Historic Themes and Resources (link to HIstoric Themes and Resources) book. Most of the book relates in some way to the rivers and the bay.

Chapter 1. (link) Introduction — page 3

Chapter 2. (link) Urban Development (sections as related to settlement along the river)

Chapter 3. (link) Maritime Activity

Chapter 6. (link) Transportation

General information on water, rivers, watersheds, erosion, etc.


Warm Up
While watching the film Down Jersey, have students record/count the number of times that water is shown. Use this as a springboard to discuss the uses and importance of rivers to the area.

Prior to the Field Trip Discuss:

  1. Which direction does the river flow?
  2. Where is the origin of the river?
  3. Where does the river empty? What cities does it pass through?
  4. Locate the Maurice River on a map.

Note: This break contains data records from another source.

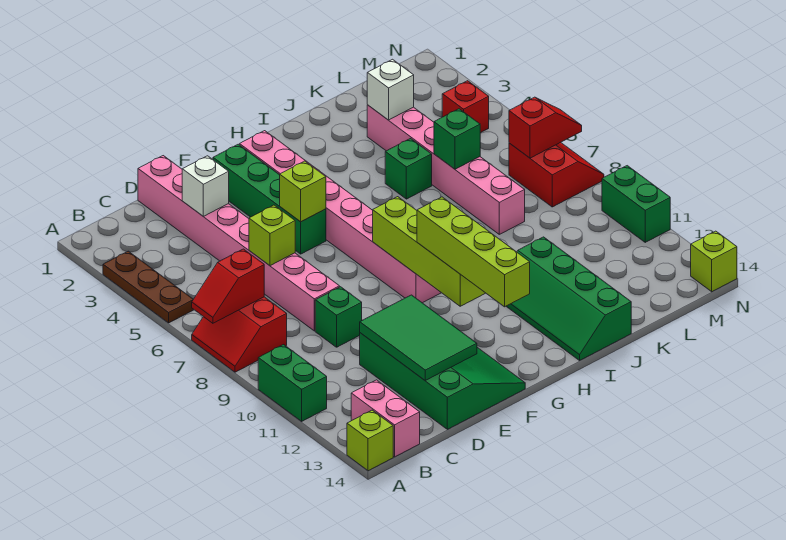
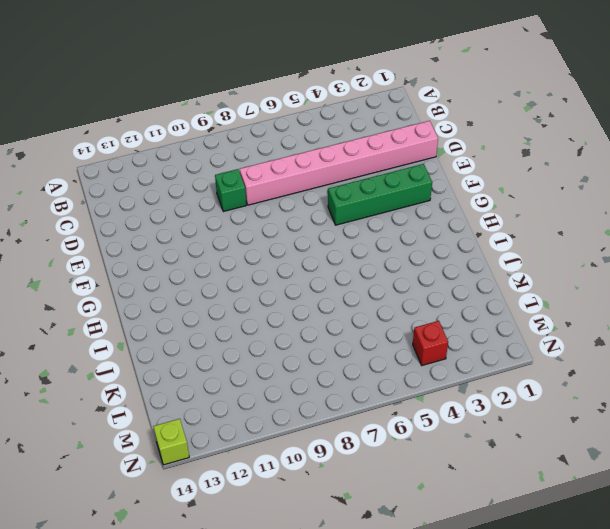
none -> brown plate A3:A5 level 1
none -> red slope A7:B8 level 1 top B
none -> green brick A10:A11 level 1

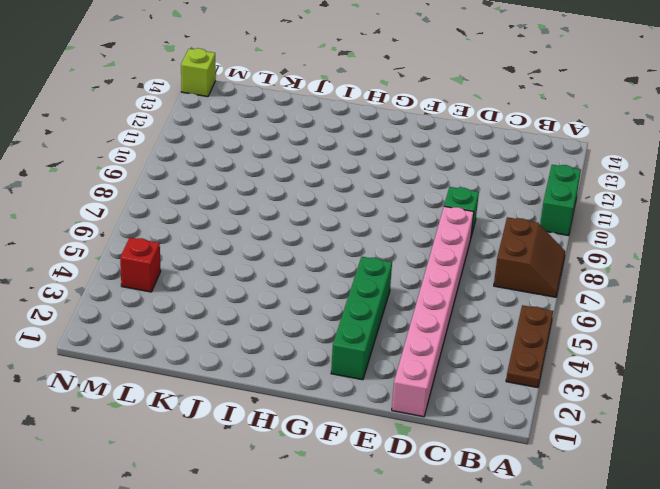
brown slope A7:B8 level 1 top B -> red slope A7:B8 level 1 top B
none -> lime brick A14 level 1
none -> pink brick B13:B14 level 1
none -> green slope D11:F14 level 1 top D

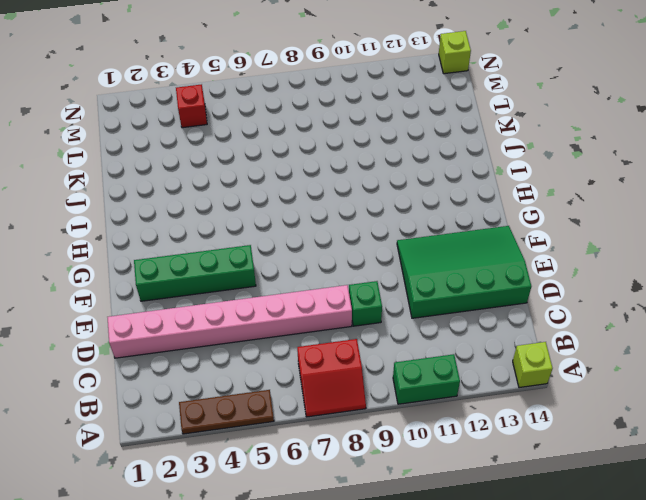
none -> pink brick B13:B14 level 1
none -> pink brick G2:G9 level 1
none -> green slope I11:J14 level 1 top J

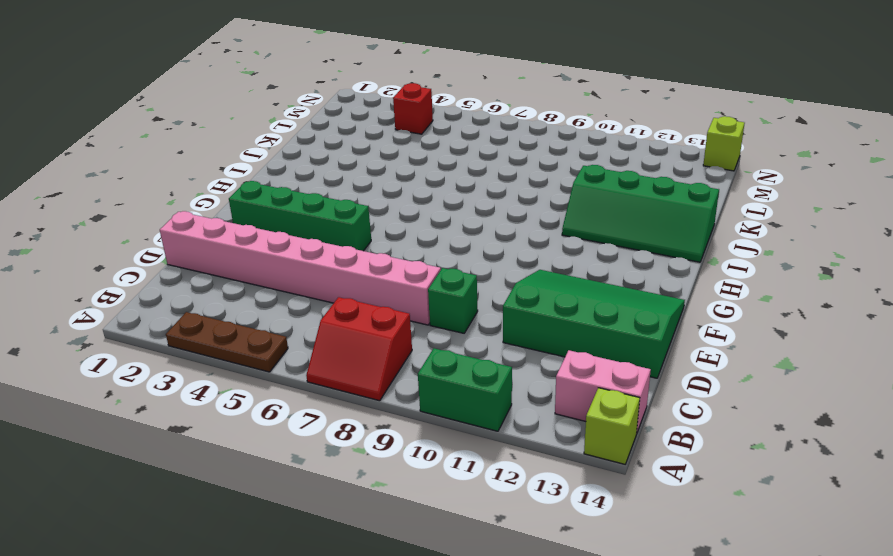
none -> pink brick G2:G9 level 1
none -> green brick J5 level 1
none -> pink brick K3:K8 level 1

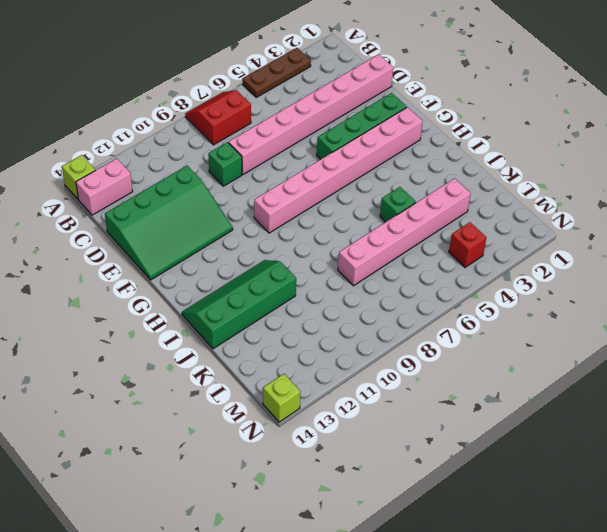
none -> green brick A10:A11 level 1
none -> red slope M7:N8 level 1 top M
none -> green brick N10:N11 level 1

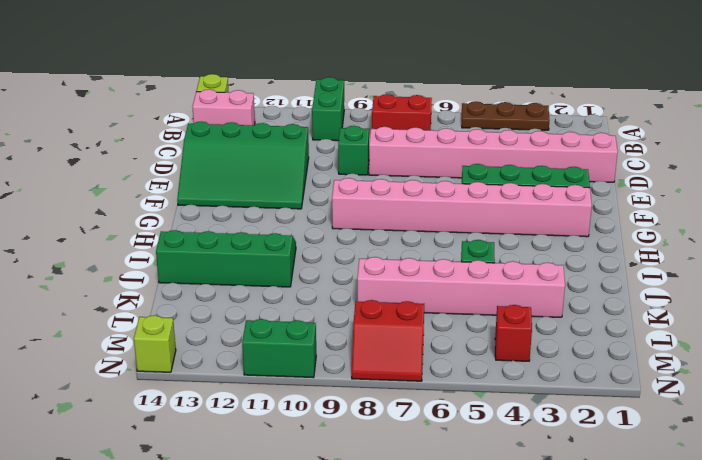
green brick A10:B10 level 1 -> green brick A10:A11 level 1
none -> red slope A7:B7 level 2 top B
none -> white brick D3 level 2
none -> lime brick D6 level 2

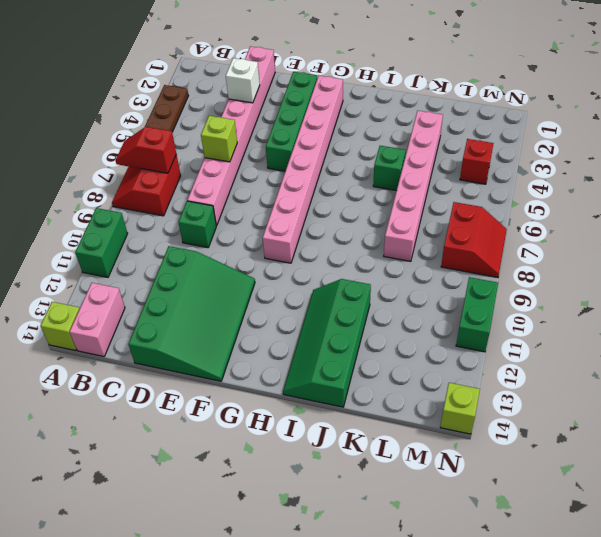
none -> green tile D11:E13 level 2
none -> lime brick F5 level 2
none -> lime brick G8:G11 level 2

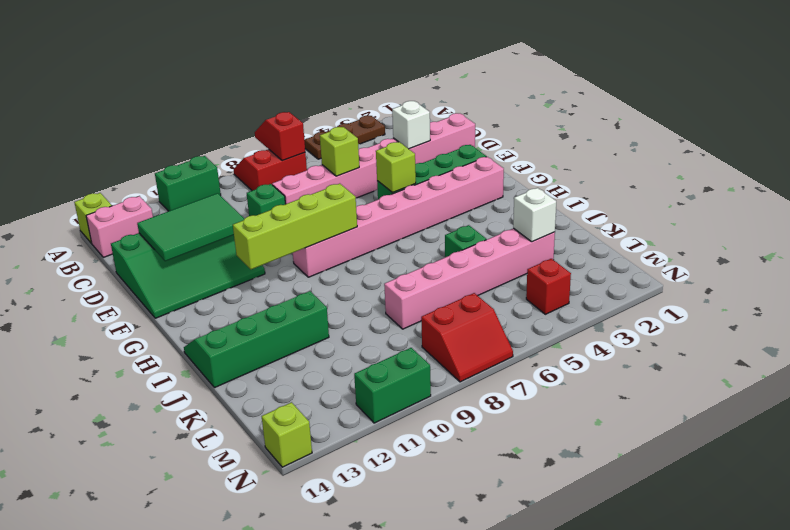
none -> green brick K6 level 2
none -> red slope M7:N7 level 2 top M
none -> lime brick G10:G13 level 3

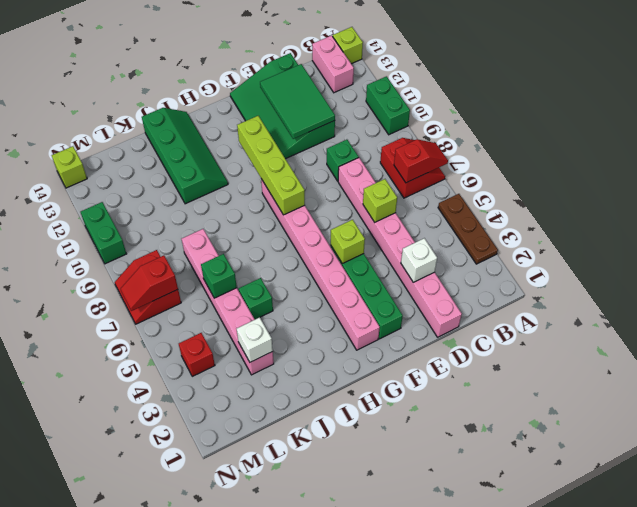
none -> lime brick G10:G13 level 3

Find other important bodies of water, cities, and other points of reference.

The Activity
Take a field trip to the Maurice River (or other body of water.)

During the Field Trip:

  1. Determine the width of the river by using the Angle method.
  2. Determine/calculate the velocity or rate of flow of the water.
  3. Use a thermometer to find the temperature of the water in the river and compare it with the air temperature.
  4. Look for evidence which indicates that water causes the soil to erode and carries it from one place to another.
  5. Observe and describe:
    1. Color of the water
    2. Plants along the banks
    3. Bottom or bed of the river
    4. Materials or scum on the surface
    5. Signs of animal life
    6. Signs of human activity
    7. Ask yourself: “What factors might be found in, on, or below this body of water?”

Observational aides:

  1. Turbidity: Secci disk, settling test
  2. Temperature: measure at various depths
  3. pH: use a piece of test tape
  4. Hardness: the soap test —compare to water from other sources
  5. Dissolved oxygen: what is the meaning?
  6. Depth: does it vary? Daily? Seasonally/Based on storm events?

Wrap Up
What does this all mean? List the factors observed under the appropriate category: abiotic or biotic. Which of the biotic factors are producers, consumers, and decomposers?

Draw lines connecting the factors that are related or interdependent.

Which of these lines are based upon fact? Which are hypotheses? Which can be checked by going to authorities and/or reference materials? Which can be checked by direct observation and experiment?

Organize a stream/river cleanup along a particularly littered section and/or one that is convenient to your school property.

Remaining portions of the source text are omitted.